Antes, la comparación (casi siempre desfavorable) con lo que tenía el prójimo no era demasiado aplastante. Porque hasta hace poco, nosotros nos medíamos con nuestros pares y con las personas de nuestro entorno. Así, podíamos pensar, por ejemplo, que éramos más o menos guapos / ricos / inteligentes que el vecino del quinto o que el farmacéutico de la esquina o que nuestro cuñado Pepe. En cambio ahora, en la era de la información, no nos medimos con nuestros pares, tampoco con nuestros allegados. Nos medimos con lo que vemos en la tele y en el cine. Nos comparamos por tanto no con la vecina del quinto sino con Angelina Jolie; no con el farmacéutico de la esquina sino con Bill Gates y no con nuestro cuñado Pepe sino con Philip Roth. Tal vez les parezca que exagero, pero les aseguro que no demasiado. Es posible que conscientemente nadie se mida con estos modelos inalcanzables, pero están ahí y esa sola circunstancia crea un nivel de exigencia personal y también de deseo que no es el que tenían nuestros abuelos.

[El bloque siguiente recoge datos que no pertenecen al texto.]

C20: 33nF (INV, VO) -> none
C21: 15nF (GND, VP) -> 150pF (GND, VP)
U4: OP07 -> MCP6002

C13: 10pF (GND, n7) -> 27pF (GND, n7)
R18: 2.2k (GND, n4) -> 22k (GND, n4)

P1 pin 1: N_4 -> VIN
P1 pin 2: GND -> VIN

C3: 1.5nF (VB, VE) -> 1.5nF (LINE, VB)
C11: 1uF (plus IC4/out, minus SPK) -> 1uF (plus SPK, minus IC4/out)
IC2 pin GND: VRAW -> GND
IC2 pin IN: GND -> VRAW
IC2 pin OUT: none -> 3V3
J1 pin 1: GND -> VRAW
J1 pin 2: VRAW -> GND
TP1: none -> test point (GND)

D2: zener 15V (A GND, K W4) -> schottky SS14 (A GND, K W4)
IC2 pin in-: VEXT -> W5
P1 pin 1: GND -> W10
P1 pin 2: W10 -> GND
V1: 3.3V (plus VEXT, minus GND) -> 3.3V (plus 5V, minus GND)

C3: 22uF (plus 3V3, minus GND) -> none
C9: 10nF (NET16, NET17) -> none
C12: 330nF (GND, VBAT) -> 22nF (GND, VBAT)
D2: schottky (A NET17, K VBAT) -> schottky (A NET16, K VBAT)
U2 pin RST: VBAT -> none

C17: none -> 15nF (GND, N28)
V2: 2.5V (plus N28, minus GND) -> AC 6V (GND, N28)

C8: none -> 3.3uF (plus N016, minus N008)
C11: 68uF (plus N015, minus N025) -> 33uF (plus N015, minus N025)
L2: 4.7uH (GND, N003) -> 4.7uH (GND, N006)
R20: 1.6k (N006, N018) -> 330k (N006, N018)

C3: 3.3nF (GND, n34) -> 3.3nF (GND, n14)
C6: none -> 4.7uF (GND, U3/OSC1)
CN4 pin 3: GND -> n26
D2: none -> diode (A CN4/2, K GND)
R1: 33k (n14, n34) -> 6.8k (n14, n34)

Por todo esto, a mi modo de ver, el hecho de que los librillos de autoayuda que tanto infestan nuestras vidas digan, parafraseando a Jefferson, que la felicidad es un derecho, no hacen más que añadir leña a la hoguera de nuestra insatisfacción. Consciente o inconscientemente lo que esas publicaciones intentan hacernos creer es que la felicidad nos es debida, que la merecemos y que, en una sociedad abierta, está al alcance de todos. Para empezar, el primer error reside en una falsa interpretación de la frase de Jefferson. Él nunca dijo que tuviéramos derecho a la felicidad sino a su búsqueda, lo que implica no una actitud pasiva, sino una muy activa. Por eso, que nadie espere que la felicidad le venga de fuera como un don divino; hay que currársela, como todo en esta vida.
Después, está el asunto de las comparaciones. Otra de las falacias de la sociedad moderna es la de hacernos creer que podemos llegar a ser Alguien con mayúsculas. No, ni vamos a ser Angelina Jolie, ni Bill Gates ni Philip Roth; de modo que no vale la pena perder ni un momento de felicidad en eso.
Y por fin está el tema más peliagudo de todos: el de que la felicidad está no en contar lo que uno no tiene, como hacemos todos en esta sociedad ricachona y caprichosa en la que vivimos, sino en contar precisamente lo que sí tenemos. Porque esa es la gran paradoja del ser humano: cuánto más tiene más echa en falta aquello de lo que carece, y cuantas más carencias más aprecia lo que tiene. Pequeñas compensaciones que hacen pensar que no todo es tan injusto en esta vida.